Untitled (Self-Portrait of Prudence)
88x60 cm
felt, glass beads, sequins
Photograph: Stefan Bagnoli
Whilst I often make work that stems from my experience, or uses my own body as reference or starting point, to consciously attempt the depiction of myself was, I realised, a totally different attitude. The commission was generously open to any style, form or materials I should wish to use, and whilst so open it also then implied, for me in making the work, to be even more set to the time I would make it in. (The specific thoughts, materials and ways I was currently working in etc.) And so it seemed it would be more so a time capsule of myself. Though, having reached 30 it did seem a good and sturdy enough age to try and attempt a representation of myself, and perhaps (or at least I say this now) better than if I had made it several years back as to date with the earlier works that sit in the collection! Anyway my doubts and self-indulgent musings aside after nearly a year of sitting on the commission (and having hit hit the other side of 30!) I finally reconciled myself to an idea of self-representation:
The Prudence of the title is an allegorical reference, but also signals towards a personal 'iconography'. Classically, and later in Christian doctrine as one of the Four Cardinal Virtues, the personification of Prudence is commonly depicted with a snake entwined about her and mirror. The snake is representative of caution – the sense that prudence requires careful thought over hasty decision making. Additionally, the mirror, or the act of looking into a mirror is representative of self-knowledge. Illustrating the Latin maxim Nosce te ipsum (know yourself) and heavily connected with truth and wisdom. I thought these were interesting explanations for the process and challenge of making a self-portrait, but furthermore the signs that are used to represent Prudence were particularly interesting for me:
I am born under the Chinese zodiac sign of the Snake. These odd cultural tokens of our childhood carry a strange resonance so I am quite connected to this idea both in good-humour and earnest! It has made me interested in a common link between women and snakes in mythology and folklore and I often return to explorations of these themes that abound in the cultural imaginary - either of women with snakes: such as Prudence or Athena the Warrior Goddess.
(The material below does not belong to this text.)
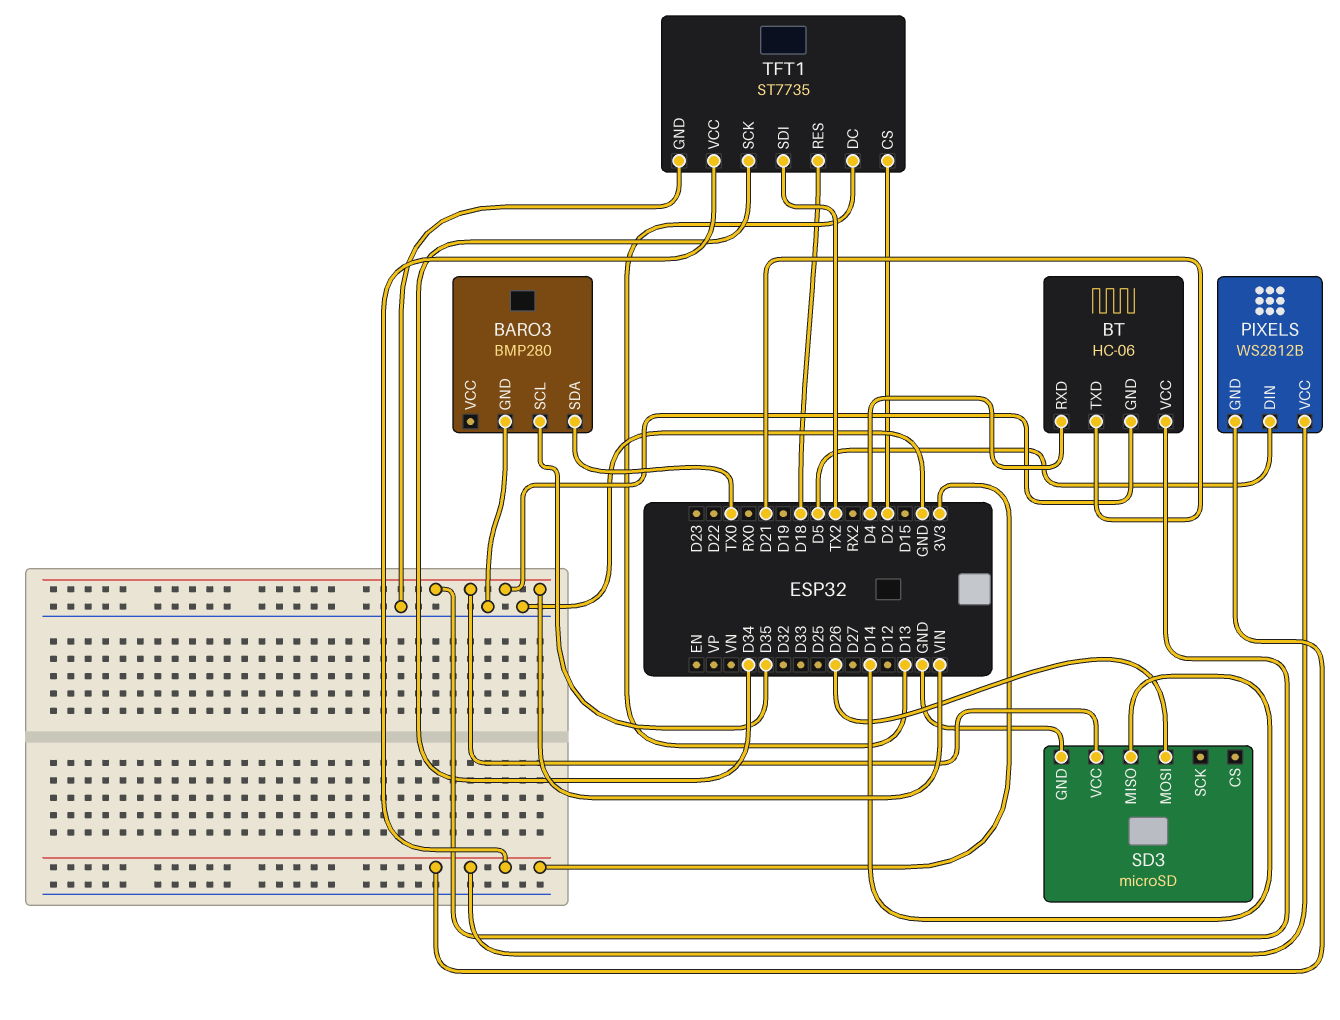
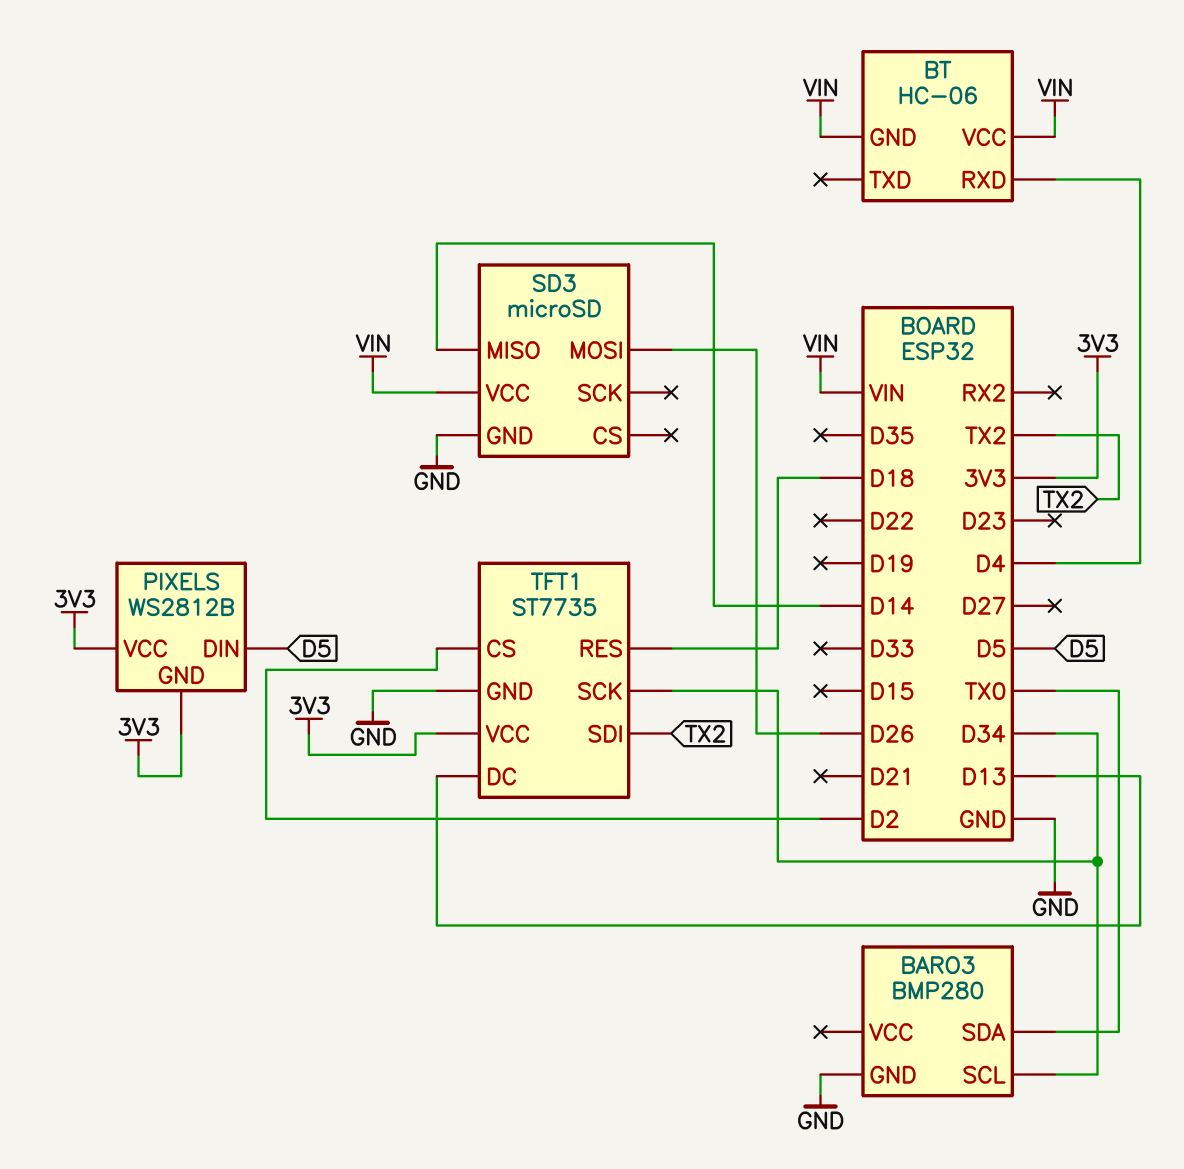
BARO3 pin SCL: D35 -> D34
BT pin TXD: D21 -> none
Or 'snake-women': like the Medusa or Melusine from French folklore. In 2002 I did a little quartet of paper-cuts collectively titled Snake-Women, and earlier in 2001 I explored the popular Chinese classic: Lady White Snake in an extended series of cut-outs. So the snake here is both symbol of caution and a sign I readily identify with.
The mirror and its depiction in a silhouette, and or a shadow of myself, conjoins two central tenets of Western art and philosophy: the mirror and the shadow. The mirror is seen as representative of the self, and the shadow of the Other. This split has foregrounded the West's intellectual cannons from the Classical period to the present day. Contemporary cultural studies still utilize this split in a similar manner, but there have been challenges to it with the thrust of post-colonial thinking, and specifically hybridity theory as encapsulated in Bhabha's third space. My total investment with the Shadow metaphor and my continual utilisation of it, is to try and effect a turn-around of this split. With the diverse language of post-modern studies, the main investigation of my work is to attempt to liberate the shadow motif from the more negative connotations attached to it. So in this piece which is a self-portrait I have played on these two central themes – (the symbol and the metaphor) that are in operation in my practice, and united mirror and shadow: Self and Other as one.